Prof Baker told The Independent: “We are currently refining our inspection methodology of maternity services to help us better understand and identify risk, as part of the development of our next strategy and operating model.

“As part of this, we are developing a programme of risk-based, maternity safety inspections that will involve a more focussed assessment of relational elements such as teamworking and culture, staff and patient experience – including disparities in outcomes for certain groups.

“The full detail is yet to be finalised but we will be able to share more information as this work progresses.”

Dr Edward Morris, president of the Royal College of Obstetricians and Gynaecologists, said: “Improving the way maternity inspections are performed is important as we continue to develop our understanding of the best ways to consider factors that contribute to risk in maternity. 

“There is strong evidence that a positive culture and effective leadership plays a vital role in securing better outcomes for women. As a college, our ambition is to make the UK the safest and best place in the world to give birth and that involves addressing both systemic and cultural issues.

“We also acknowledge that disparities exist in women’s health, including maternity. On Friday, we held the first meeting of our newly established Race Equality Taskforce which brings together system leaders, professional bodies and patient groups to reduce health inequalities.”

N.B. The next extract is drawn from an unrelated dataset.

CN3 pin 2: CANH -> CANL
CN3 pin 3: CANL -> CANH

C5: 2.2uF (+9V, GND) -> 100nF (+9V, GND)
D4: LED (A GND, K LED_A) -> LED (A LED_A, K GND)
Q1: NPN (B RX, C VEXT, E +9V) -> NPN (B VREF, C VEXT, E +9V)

The Royal College of Midwives said it supported “robust and thorough” inspections. A spokesperson said: “We know what good looks like in maternity service. We know that maternity staff go to work every day to do their very best for the woman, babies and families they support. The government, and employers, must ensure that our maternity services are equipped with the resources they need to enable them to do this, and to enable all of them to be the best maternity services they can be.”

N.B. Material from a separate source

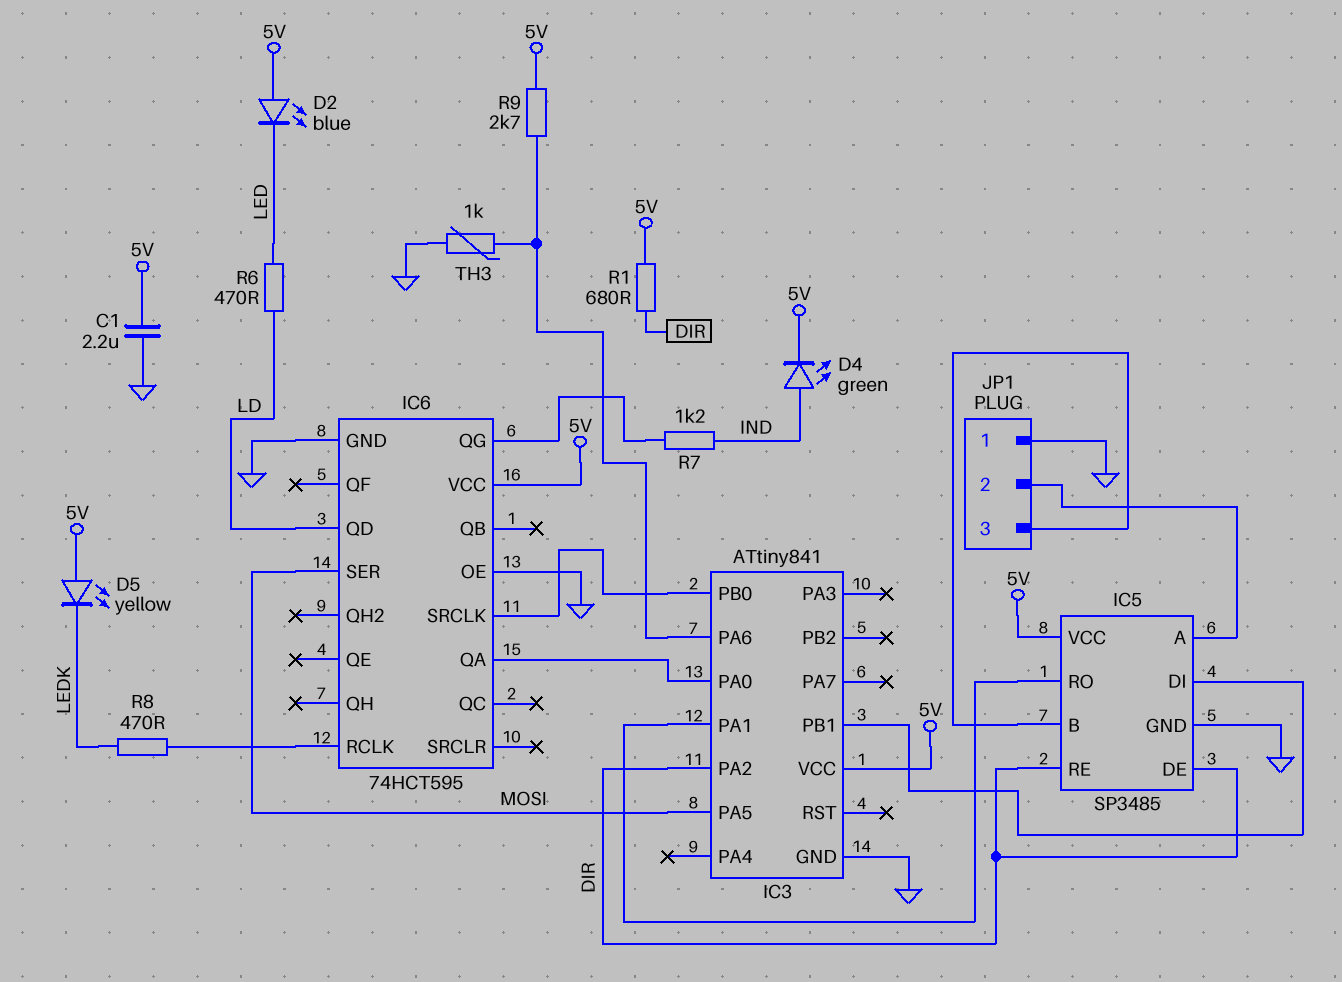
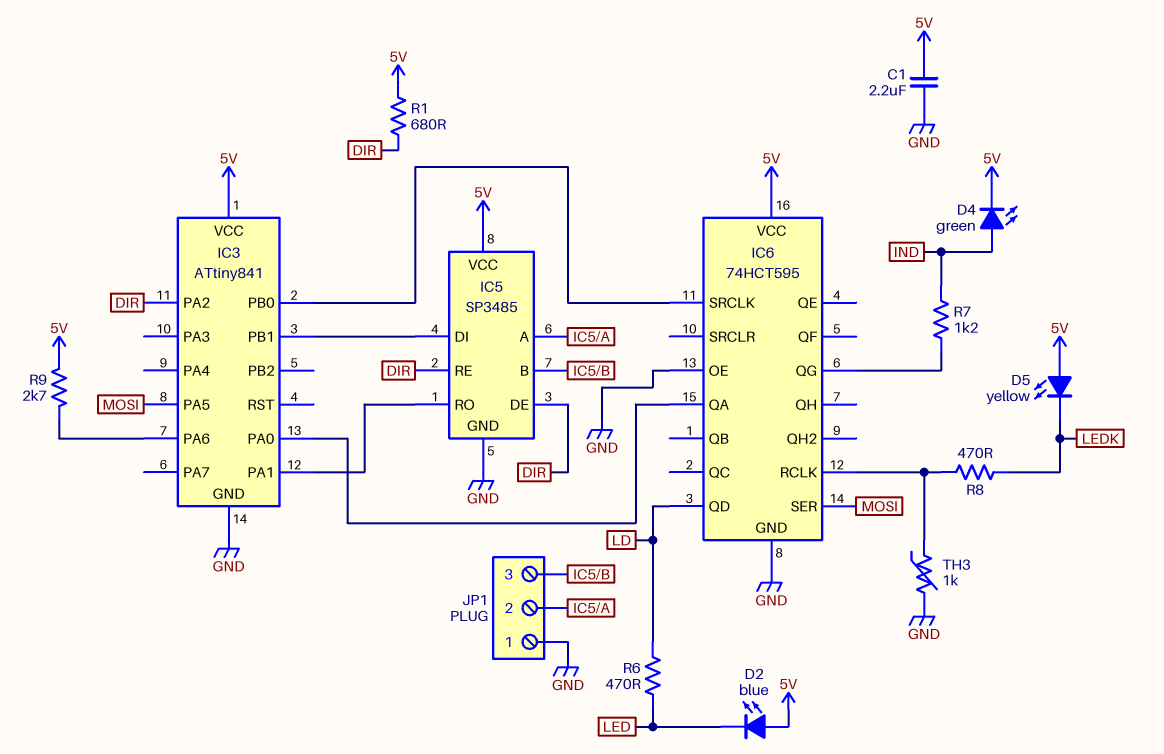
TH3: 1k (GND, IC3/PA6) -> 1k (GND, IC6/RCLK)

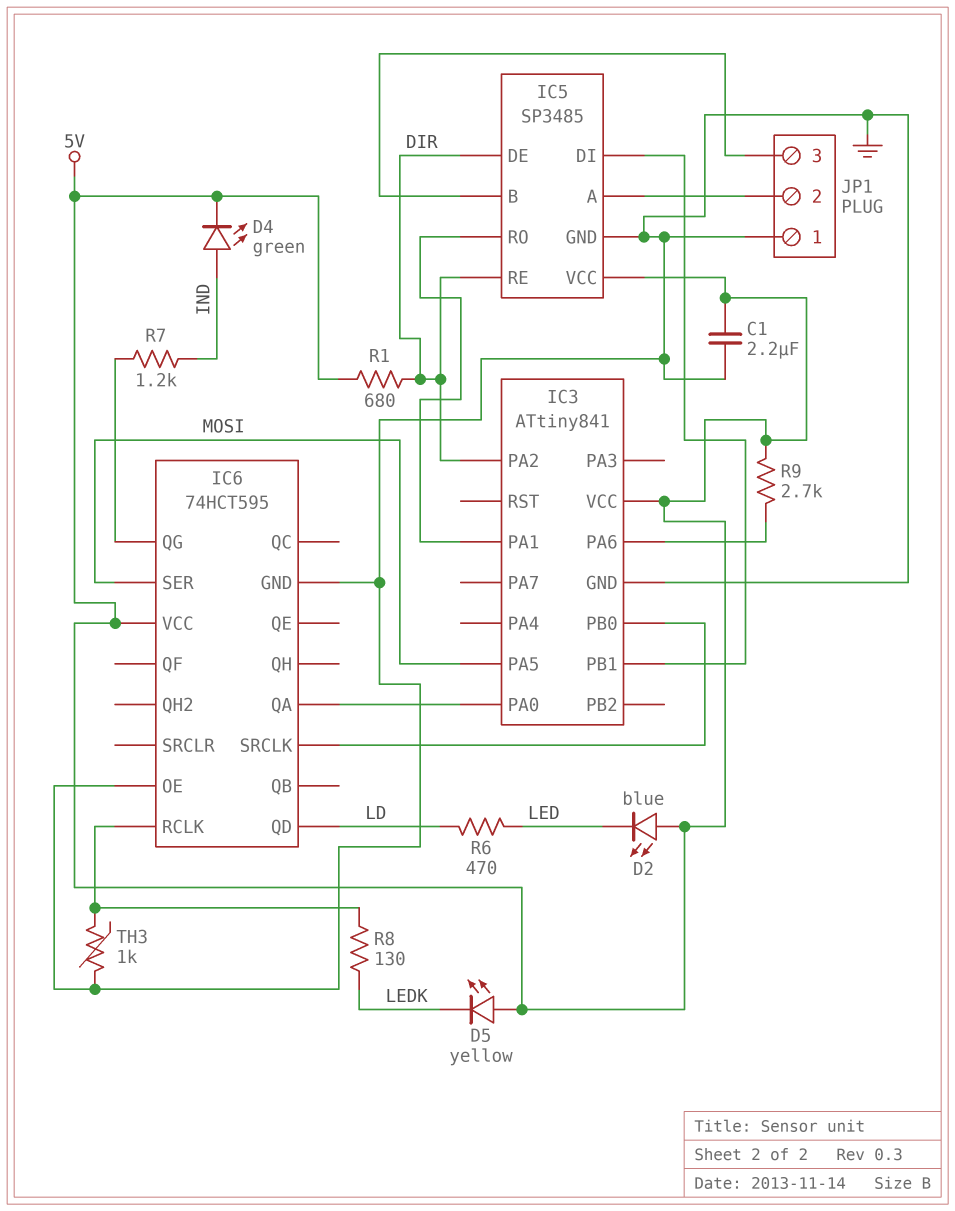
R8: 470 (IC6/RCLK, LEDK) -> 130 (IC6/RCLK, LEDK)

The Health and Social Care Committee, chaired by Jeremy Hunt, began its own inquiry into maternity care this summer in response to the concerns raised at Shrewsbury, East Kent and elsewhere. Former health secretary Mr Hunt told The Independent: “Although I believe we have made some progress, it is clear there is much, much more to do.”

Parents who suffered poor maternity care at East Kent hospitals have been urged to come forward by the inquiry into avoidable deaths this week. The investigation, led by Dr Bill Kirkup, who also oversaw the inquiry into Morecambe Bay in 2015, is looking at families who have been affected by care at the trust since 2009.

The Shrewsbury maternity scandal investigation led by Donna Ockenden is yet to report back, but the number of families involved in the inquiry is now more than 1,800.